Contract management is essential

One of the most essential components of any RCM system is contract management. The philosophy is simple; if you have spent valuable time negotiating the contracts, why not ensure payers are living by the letter of the contracts? Unfortunately, the reality is much more complex.  

The average healthcare organization can have hundreds of contracts, each with a myriad of different details including timelines, qualifications, forms and claims requirements.Those details can change over time, either through payer mandate or contract negotiation. Keeping up with them, and making sure payers comply, is a mammoth task for even the most ambitious and skilled finance department. The devil is in the details and in this case, the devil can result in underpayments and denied claims.  

Consider this; across the healthcare industry, seven to 11 percent of claims are underpaid. It costs an estimated $25 to appeal every claim. It doesn’t take long to do the math and see what that is costing your organization. It’s also an indication of the value of contract compliance to identify and claim underpayments and appeal denials.

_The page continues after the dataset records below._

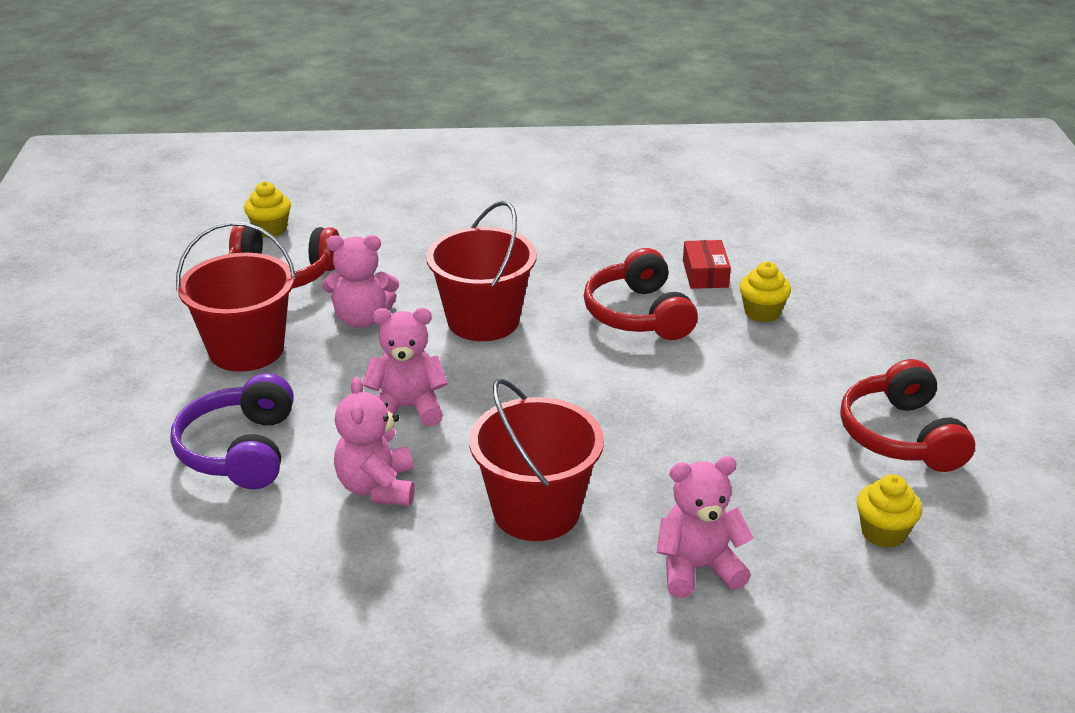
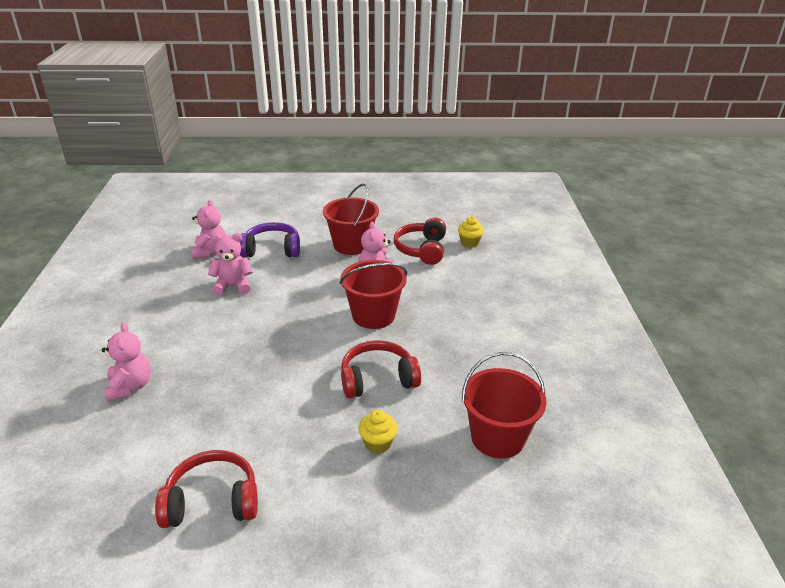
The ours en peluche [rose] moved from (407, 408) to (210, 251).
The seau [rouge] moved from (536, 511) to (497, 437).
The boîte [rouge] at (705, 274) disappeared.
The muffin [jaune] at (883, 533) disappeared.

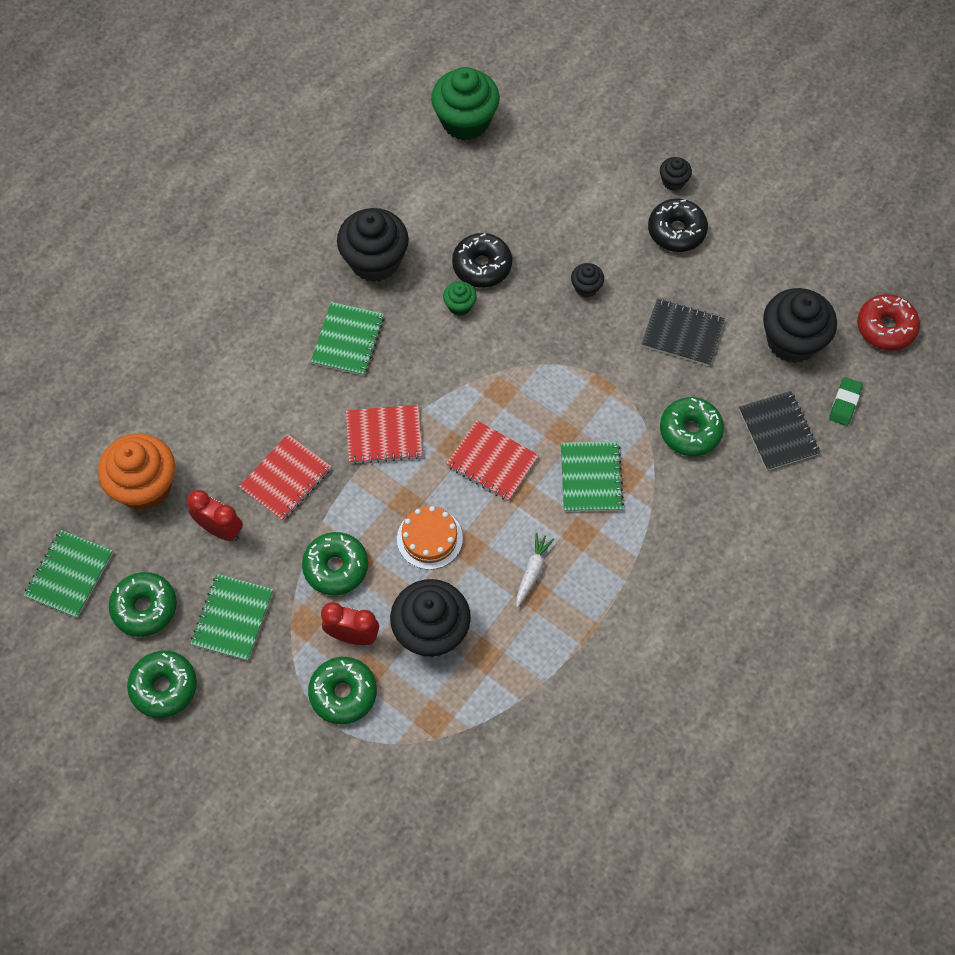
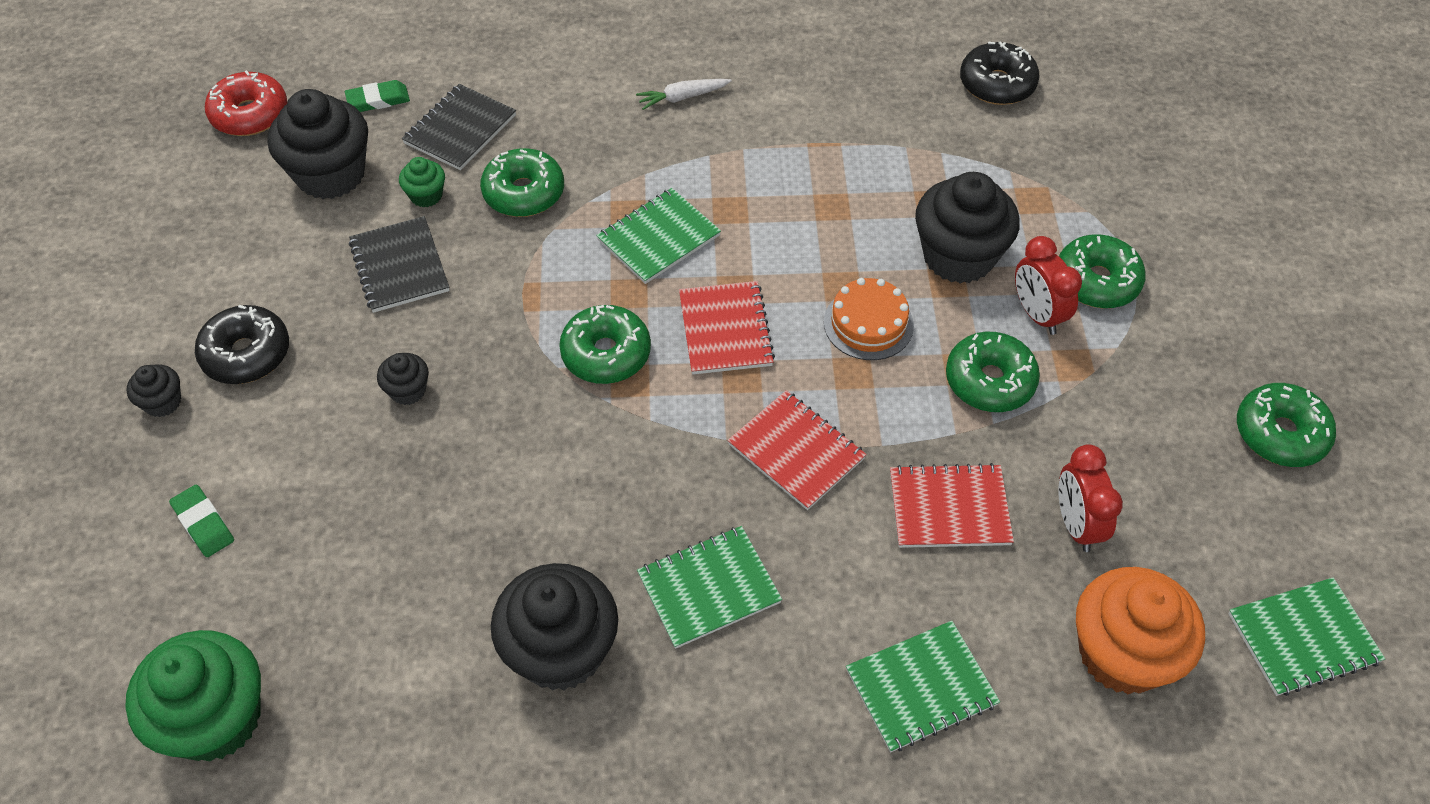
The gomme [vert] at (203, 523) appeared.
The muffin [vert] moved from (460, 305) to (426, 195).
The beignet [vert] moved from (145, 608) to (606, 354).
The carotte [blanc] moved from (532, 571) to (682, 97).
The carnet [vert] moved from (232, 618) to (921, 687).
The beignet [noir] moved from (482, 266) to (997, 84).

Healthcare IT News reported on how one large healthcare system saved millions of dollars just by addressing underpaid and denied claims. The $2.5 billion health system was losing more than 5 percent in underpaid and denied claims. The site reported, “The health system decided to become proactive in focus and process integration. They were able to deliver over $40 million to bottom line recoveries and add sustainable process improvements that led to over $15 million annually.”

The secret sauce - capturing underpayments

One of the most important features of any contract management software is the immediate identification of underpayments and denials. It should integrate powerful calculators that pre-calculate the expected payer reimbursement and compare that amount to the payment processed by the payer. When it can accommodate all types of complex reimbursement rates and incorporates various qualifiers per calculator, you have the facts you need to immediately identify, and appeal, underpayments and denials. When you have the right data, you have the power to capture contracted revenue.

Contract management software is a simple way to identify and overturn wrongful underpayments and denials by:

  • Generating on-demand, detailed payment variance reports that compare the expected plan allowable to the amount that was paid by the payer — whether it was billed electronically or by paper

  • Keeping your current claims management workflow while adding auto-calculated underpayments and denials to boost your net patient revenues

  • Modeling any payer contract type

  • Handling all contract modeling, updates, rate tables and more

When it comes right down to it, what do the best RCM systems provide? 100 percent payer collectibility. That’s the bottom line. You deserve nothing less. When you deliver the care, you should be paid for it. When you contract for it, you should receive it in full. It’s time to implement an RCM system that will give you absolute control over payer contracts and eliminate underpayments and denials.